USMEF and the National Corn Growers Association initially commissioned WPI to quantify the impact of U.S. beef and pork exports on corn use and value in 2016, using 2015 data. Record-setting growth in red meat exports since 2016 – along with an uncertain global trade climate that has developed since the original study – led USMEF to request updates. Using final 2018 data and new 2019 to 2028 USDA baseline projections, WPI updated its analysis of red meat exports’ impact on corn in 2018 and expanded the analysis of the value of pork exports to soybeans.
Highlights from the updated WPI study include:
- Since 2015, meat exports represent the fastest growing category of corn and soybean meal use.
- In 2018, exports accounted for:
- 14.6 percent of total U.S. beef production;
- 25.7 percent of U.S. total pork production;
- 459.7 million bushels of corn utilization – with a market value of $1.62 billion at the year-average market price;
- 2 million tons of soybean meal disappearance — the equivalent of 84.2 million bushels of soybeans with a market value of $783 million.

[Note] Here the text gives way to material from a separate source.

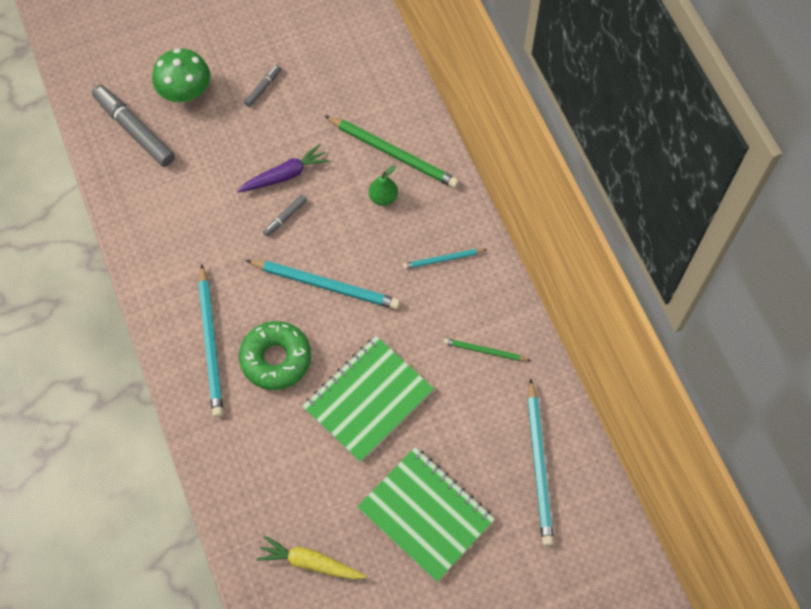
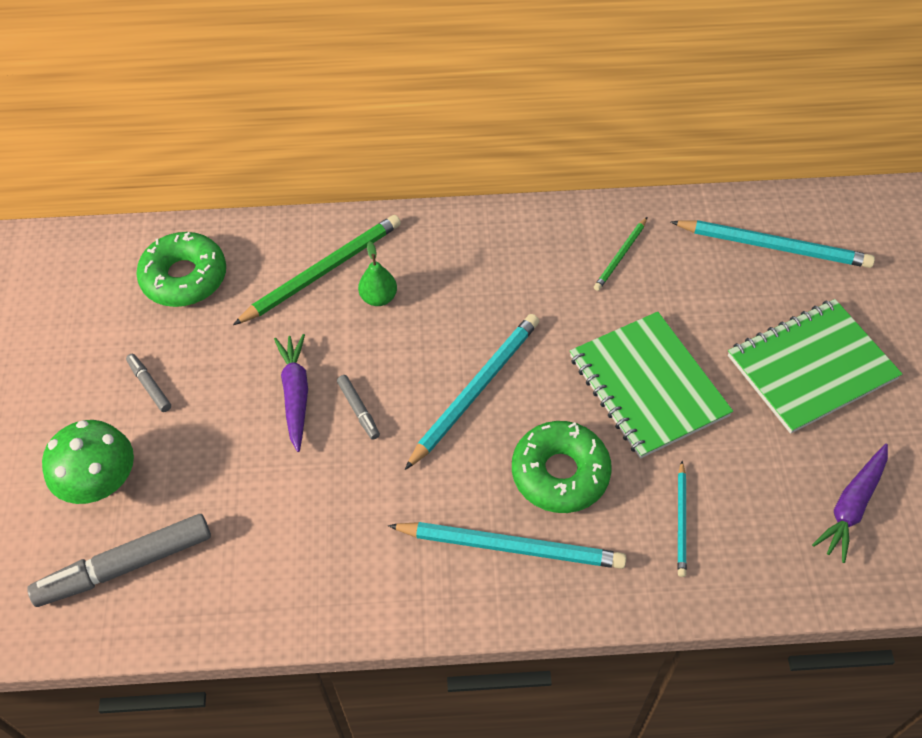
camera: 70 degrees left, 10 degrees down
(310, 562) = (851, 506): yellow carrot -> purple carrot
(356, 71) = (184, 277): none -> green donut
(443, 259) = (488, 262): turquoise pencil -> turquoise pencil (681, 521)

- In 2018 beef and pork exports added an estimated $0.39 to the average 2018 corn price of $3.53/bushel, and pork exports added $0.85 per bushel to the average 2018 soybean price of $9.30/bushel.
- Since 2015, one in every four bushels of added feed demand for corn was due to beef and pork exports, and one in every 10 tons of added feed demand for soybean meal use was due to pork exports.
- Over the next 10 years, meat exports are forecast to generate a projected $30.8 billion in cumulative annual market value to corn and soybeans based on USDA’s long-term forecast for crop prices.
On behalf of the U.S. Meat Export Federation (USMEF), in 2018 WPI delivered the results of an updated study aimed at quantifying the value red meat exports deliver to U.S. corn producers. The original 2016 study, as well as the 2018 follow-up, also quantified the impact that red meat exports have on select corn co-products such as distiller’s dried grains with solubles (DDGS). The updated 2018 study concluded that 2018 beef and pork exports will use a combined total of 14.9 million tons of corn and DDGS, which equates to an additional 459.7 million bushels of corn produced – an increase of 29 percent over the 2015 projections.
In response to the 2016-2020 Beef Industry Long Range Plan’s key strategic objective, “Secure the broad adoption of individual animal ID traceability system(s) across the beef community to equip the industry to effectively manage a disease outbreak while enhancing both domestic and global trust in U.S. beef and ensuring greater access to export markets,” WPI researched and wrote the industry’s most foundational analytical document on animal identification and traceability. The report offers a series of conclusions based on, among other methodologies, a 600-plus respondent quantitative survey, 90-plus interviews with industry participants from all sectors), and a deep-dive review of 9 global systems supported by direct interviews with foreign industry association and government officials.
Since the report’s initial rollout at the 2018 NCBA Convention in Phoenix, AZ, WPI has presented findings to and led constructive discussion with over 30 audiences of stakeholders from across the industry and beyond.